Ajaccio : des mesures pour réduire la pollution des navires à quai

Des mesures ont été évoquées vendredi en Préfecture pour limiter la pollution autour du Port d'Ajaccio. / © PASCAL POCHARD-CASABIANCA / AFP
Des mesures ont été évoquées vendredi en Préfecture pour limiter la pollution autour du Port d'Ajaccio. / © PASCAL POCHARD-CASABIANCA / AFP

Les ferries et paquebots de croisière utilisent du fuel lourd très polluant. Plusieurs acteurs du secteur se sont réunis vendredi à Ajaccio pour limiter cette pollution.
 

Par France 3 Corse ViaStella

Plus personne ne l'ignore : les navires de croisières et les ferries polluent les villes côtières. En 2018 à Ajaccio, l'association France Nature Environnement avait constaté une pollution aux particules ultrafines 10 fois plus élevée lors du départ ou de l'arrivée des navires, dans un rayon de 2 km autour du port.
La pollution mesurée par l'asociation rance Nature environnement dans le Port d'Ajaccio au départ d'un ferry. / © France Nature Environnement
La pollution mesurée par l'asociation rance Nature environnement dans le Port d'Ajaccio au départ d'un ferry. / © France Nature Environnement

La ville a décidé de s'attaquer au problème. Jeudi, le conseil municipal a adopté une motion à l'unanimité pour améliorer les conditions environnementales de la ville. Premiers visés : les navires. "Je pense que nous pouvons très bien avoir une réflexion qui réussisse à marier les intérêts économiques indéniables et bien sûr que je suis persuadé qu'il faut que la ville d'Ajaccio soit une destination touristique mais pas au détriment de la qualité de vie de nos habitants.

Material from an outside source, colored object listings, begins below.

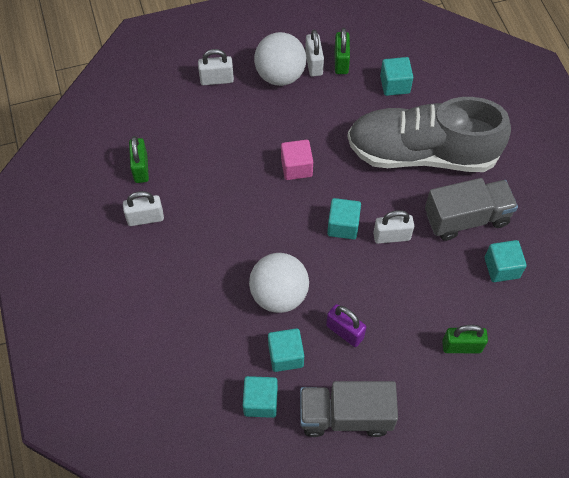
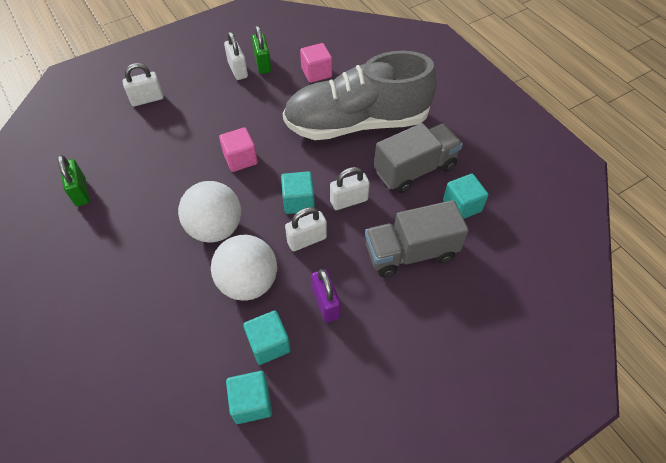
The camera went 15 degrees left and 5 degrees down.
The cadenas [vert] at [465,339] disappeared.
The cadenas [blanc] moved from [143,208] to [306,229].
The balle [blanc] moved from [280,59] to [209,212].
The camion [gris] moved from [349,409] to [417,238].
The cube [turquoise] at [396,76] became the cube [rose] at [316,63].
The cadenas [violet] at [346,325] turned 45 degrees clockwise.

Pas au détriment de la santé publique", déclarait alors Laurent Marcangeli, maire d'Ajaccio.

Pour réfléchir aux mesures à prendre contre la pollution liée aux ferries et paquebots, une réunion s'est tenue vendredi en Préfecture avec différents acteurs du secteur : ville d'Ajaccio, Collectivité de Corse, CCI, EDF, Corsica Ferries, La Meridionale, Corsica Linea, représentants de la DREAL et de la DDTM.

Parmi les solutions proposées : électrifier les postes à quai, pour brancher les navires et éviter qu'ils ne brûlent du carburant lorsqu'ils sont stationnés dans le port.

" On pourra alimenter à quai un ou deux bateaux DSP [délégation de service publique, ndlr] dès mi-2021 pour un montant de 2,2 millions d'euros, précise Patrick Bressot, directeur régional d'EDF. Un ou deux ans après on pourra alimenter l'ensemble des bateaux et là il y aura un coût global de 4 millions d'euros."
Patrick Bressot, directeur régional d'EDF sur le branchement des navires à quai
Intervenants -Patrick Bressot, directeur régional d'EDF Equipe - Sylvie Wolinsky

En attendant, la chambre de commerce et d’industrie de la Corse-du-Sud suggère la mise à disposition de groupes électrogènes fonctionnant au gaz où les navires pourraient se brancher.

D'autres pistes ont été étudiées comme le ralentissement des navires à l'approche des ports corses ou l'instauration d'un système de bonus/malus pour les compagnies.

Au 1er janvier prochain, l'Organisation maritime internationale (OMI) imposera que la teneur en soufre utilisée pour la propulsion des navires soit ramenée à 0,5% contre 1,5% aujourd'hui pour les navires transportant des passagers.